An unexpected visit changes things between you and Minghao.

Notes:

this chapter was not proof read at ALL i didnt even skim over it..... i just wanted it out so apologies in advance!!!
warning: light drinking

Chapter Text

“And then he had the audacity to call me cynical!”

Your hands gesture around wildly. Joshua, turning around to check his blind spot, exhales in disbelief.

You were so enthralled in your summary (well, rant is a more appropriate descriptor, Joshua thinks) of the nightmare meeting with Minghao you just had, that you didn’t even realise you already reached your dorm. Has Joshua even had a chance to say a word yet?

Nevertheless, you go on.

“Can you believe that? I mean, jeez, I don’t care what people think about my degree, but who talks to another person like that? Unbelievable… I’ve never met a person with such an insane superiority complex before.”

Joshua is finally offered an opportunity to speak as he pulls into the closest parking space to your door, “Sounds like it was a disaster, to say the least.”

“That’s definitely saying the least.”

“Are you planning to pull out of this project then? Or see it through?”

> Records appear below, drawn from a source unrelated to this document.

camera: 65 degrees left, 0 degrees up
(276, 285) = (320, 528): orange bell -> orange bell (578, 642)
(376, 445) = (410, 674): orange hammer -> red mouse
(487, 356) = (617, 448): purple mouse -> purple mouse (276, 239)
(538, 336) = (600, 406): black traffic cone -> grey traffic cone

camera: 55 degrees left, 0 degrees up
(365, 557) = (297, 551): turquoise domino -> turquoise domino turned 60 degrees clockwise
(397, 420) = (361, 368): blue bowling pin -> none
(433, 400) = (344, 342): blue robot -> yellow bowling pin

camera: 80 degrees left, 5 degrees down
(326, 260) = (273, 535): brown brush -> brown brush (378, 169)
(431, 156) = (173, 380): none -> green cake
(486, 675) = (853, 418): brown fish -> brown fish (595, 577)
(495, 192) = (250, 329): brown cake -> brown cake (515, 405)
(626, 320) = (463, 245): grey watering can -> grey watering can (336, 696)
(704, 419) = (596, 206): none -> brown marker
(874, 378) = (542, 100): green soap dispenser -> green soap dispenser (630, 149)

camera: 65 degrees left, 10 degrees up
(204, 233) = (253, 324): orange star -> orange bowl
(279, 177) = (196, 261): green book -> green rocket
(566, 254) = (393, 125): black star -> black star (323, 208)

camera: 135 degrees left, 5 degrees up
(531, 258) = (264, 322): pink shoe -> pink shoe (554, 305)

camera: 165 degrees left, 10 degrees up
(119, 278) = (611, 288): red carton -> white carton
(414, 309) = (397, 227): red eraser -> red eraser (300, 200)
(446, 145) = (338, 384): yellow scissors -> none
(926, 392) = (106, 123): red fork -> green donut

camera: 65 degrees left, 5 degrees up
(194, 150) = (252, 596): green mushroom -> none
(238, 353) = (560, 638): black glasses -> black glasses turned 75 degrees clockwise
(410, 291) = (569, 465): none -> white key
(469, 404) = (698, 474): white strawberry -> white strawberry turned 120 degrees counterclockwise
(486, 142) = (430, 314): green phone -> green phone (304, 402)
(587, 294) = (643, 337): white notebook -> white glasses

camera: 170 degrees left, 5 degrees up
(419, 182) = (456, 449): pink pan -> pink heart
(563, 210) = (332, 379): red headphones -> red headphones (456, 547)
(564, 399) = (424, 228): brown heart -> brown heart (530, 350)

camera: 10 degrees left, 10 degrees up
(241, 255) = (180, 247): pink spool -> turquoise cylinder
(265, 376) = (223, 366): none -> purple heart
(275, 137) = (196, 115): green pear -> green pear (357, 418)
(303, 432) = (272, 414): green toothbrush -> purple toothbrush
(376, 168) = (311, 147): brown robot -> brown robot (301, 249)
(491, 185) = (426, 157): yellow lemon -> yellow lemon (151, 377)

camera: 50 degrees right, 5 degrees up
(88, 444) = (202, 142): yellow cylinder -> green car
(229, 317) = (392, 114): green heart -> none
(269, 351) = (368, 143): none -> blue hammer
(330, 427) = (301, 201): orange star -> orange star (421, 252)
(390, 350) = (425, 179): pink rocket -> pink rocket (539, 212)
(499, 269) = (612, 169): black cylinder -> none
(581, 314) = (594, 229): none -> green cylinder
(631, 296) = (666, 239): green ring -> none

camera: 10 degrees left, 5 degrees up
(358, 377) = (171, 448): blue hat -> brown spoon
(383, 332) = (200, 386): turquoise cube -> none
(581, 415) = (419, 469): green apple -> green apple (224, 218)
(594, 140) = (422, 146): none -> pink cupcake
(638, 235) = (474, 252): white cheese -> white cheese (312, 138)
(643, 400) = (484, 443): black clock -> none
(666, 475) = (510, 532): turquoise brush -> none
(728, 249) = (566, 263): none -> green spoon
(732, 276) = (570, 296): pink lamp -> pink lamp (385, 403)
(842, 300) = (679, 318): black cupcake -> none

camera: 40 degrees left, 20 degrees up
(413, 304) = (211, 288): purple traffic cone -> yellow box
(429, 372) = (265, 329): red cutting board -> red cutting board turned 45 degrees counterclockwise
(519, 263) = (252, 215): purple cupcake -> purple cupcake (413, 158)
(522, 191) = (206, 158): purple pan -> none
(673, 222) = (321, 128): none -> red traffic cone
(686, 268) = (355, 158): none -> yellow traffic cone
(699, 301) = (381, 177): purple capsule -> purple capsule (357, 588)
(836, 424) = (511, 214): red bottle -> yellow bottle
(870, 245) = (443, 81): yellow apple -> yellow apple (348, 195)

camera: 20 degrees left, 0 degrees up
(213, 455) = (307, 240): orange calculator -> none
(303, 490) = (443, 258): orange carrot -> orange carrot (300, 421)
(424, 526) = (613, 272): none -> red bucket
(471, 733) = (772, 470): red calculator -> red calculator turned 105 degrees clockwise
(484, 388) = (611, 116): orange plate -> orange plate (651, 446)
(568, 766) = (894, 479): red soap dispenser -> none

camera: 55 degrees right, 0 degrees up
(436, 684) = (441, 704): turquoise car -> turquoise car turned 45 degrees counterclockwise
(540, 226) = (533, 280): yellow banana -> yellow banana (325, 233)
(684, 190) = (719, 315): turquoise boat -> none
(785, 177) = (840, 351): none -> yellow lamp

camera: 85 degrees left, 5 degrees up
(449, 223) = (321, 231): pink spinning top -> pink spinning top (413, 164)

“I don’t know,” you groan, “I kind of need this.”

Joshua turns off the engine and turns to face you, “It’ll be okay. I’m sure of it. It’ll be over in a week and then you’ll be able to ignore Xu Minghao all you like.”

You hum, “I guess so… God, I don’t even wanna hear his name.”

Joshua chuckles, “Alright, well, I’ve gotta head off now. Good luck with he-who-will-not-be-named.”

You thank him, heading off to your room with a wave and a promise of owing him a favour. Vernon will be the next victim to your anti-Minghao propaganda train.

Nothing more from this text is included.